C’était donc un choix conscient ?

Oui, parce que je suis un homme de conviction. D’ailleurs, dans le livre Lettre aux progressistes qui flirtent avec l’islam réac, écrit avec Claude Demelenne, il y a un chapitre qui s’intitule Les flammes du bûcher où l’on explique ce qui va nous arriver : de l’ostracisme ! On nous a mis dans un coin parce que nous avons osé nous attaquer à ce fameux mythe de la société multiculturelle et du vivre ensemble. Nous écrivions en 2009 : « Le nombre de citoyens belges impliqués dans des affaires de terrorisme à retentissement international est sans proportion avec la petite taille de notre pays. La disproportion est encore plus flagrante à l’échelle de la Région bruxelloise. » Mais il n’y a jamais eu de débat à ce sujet.

Pourquoi ?

Nous vivions dans le déni total : médiatique, politique, intellectuel. Les exceptions se comptaient sur les doigts de la main. En politique, il y avait Daniel Ducarme, Corinne De Permentier et moi. Dans les médias, votre collègue du Vif/L’Express Marie-Cécile Royen, une des rares journalistes à avoir perçu le problème longtemps à l’avance. Mais c’est à peu près tout. Ce déni nous a pété à la gueule, littéralement.

Vous avez fortement critiqué Philippe Moureaux, ancien bourgmestre PS de Molenbeek…

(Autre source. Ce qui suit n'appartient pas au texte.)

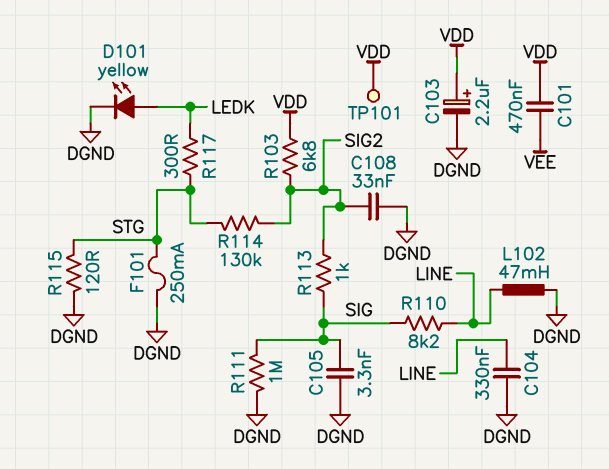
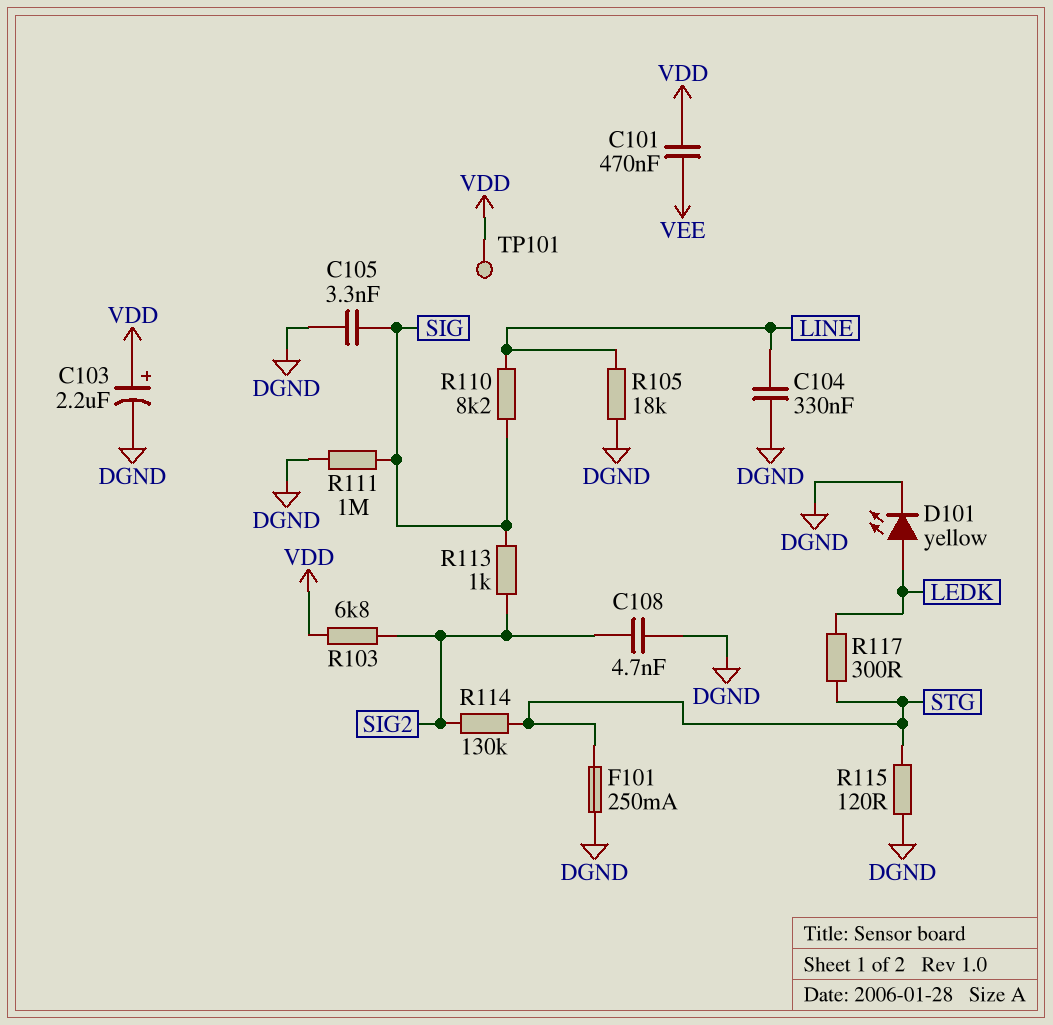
C108: 33nF (DGND, SIG2) -> 4.7nF (DGND, SIG2)
L102: 47mH (DGND, LINE) -> none
R105: none -> 18k (DGND, LINE)

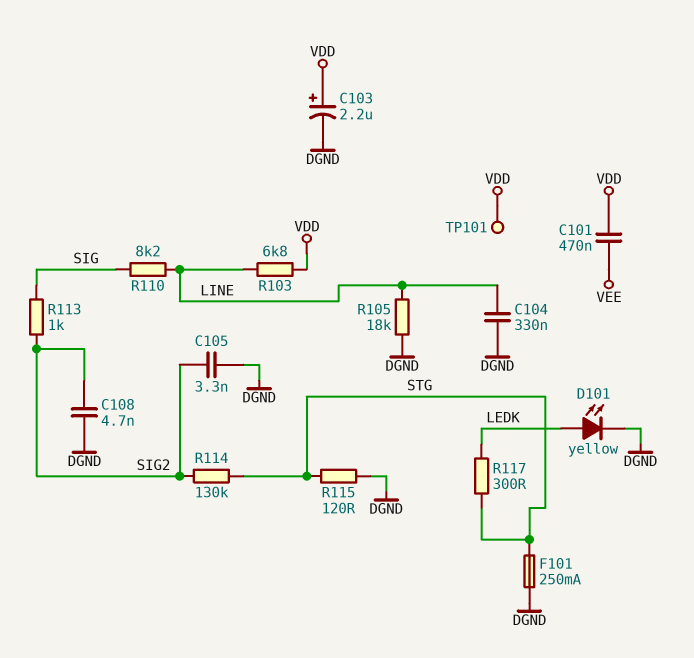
C105: 3.3nF (DGND, SIG) -> 3.3nF (DGND, SIG2)
R103: 6.8k (SIG2, VDD) -> 6.8k (LINE, VDD)
R111: 1M (DGND, SIG) -> none

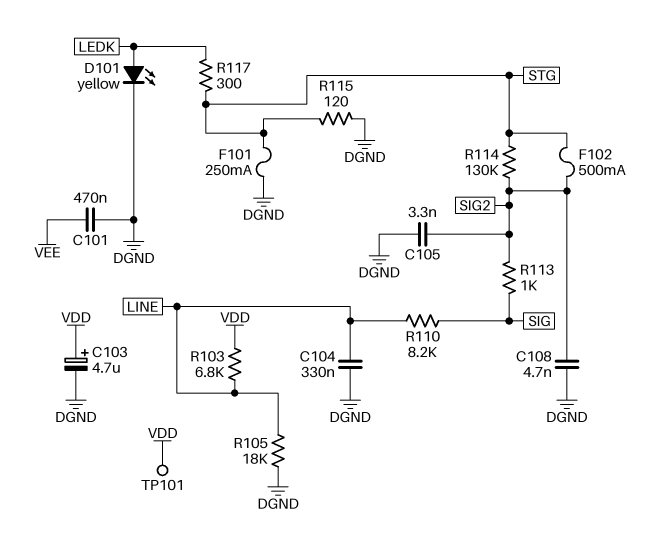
C101: 470nF (VDD, VEE) -> 470nF (DGND, VEE)
C103: 2.2uF (plus VDD, minus DGND) -> 4.7uF (plus VDD, minus DGND)
F102: none -> 500mA (SIG2, STG)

La fascination qu’il a exercée est extraordinaire. Il a réussi à mettre en place une stratégie communautariste et clientéliste, doublée du fait que toute personne le critiquant était immédiatement accusée d’être xénophobe. Il a muselé le débat.

Mais vous avez aussi dénoncé les accommodements raisonnables de l’actuelle bourgmestre Françoise Schepmans, MR, elle aussi…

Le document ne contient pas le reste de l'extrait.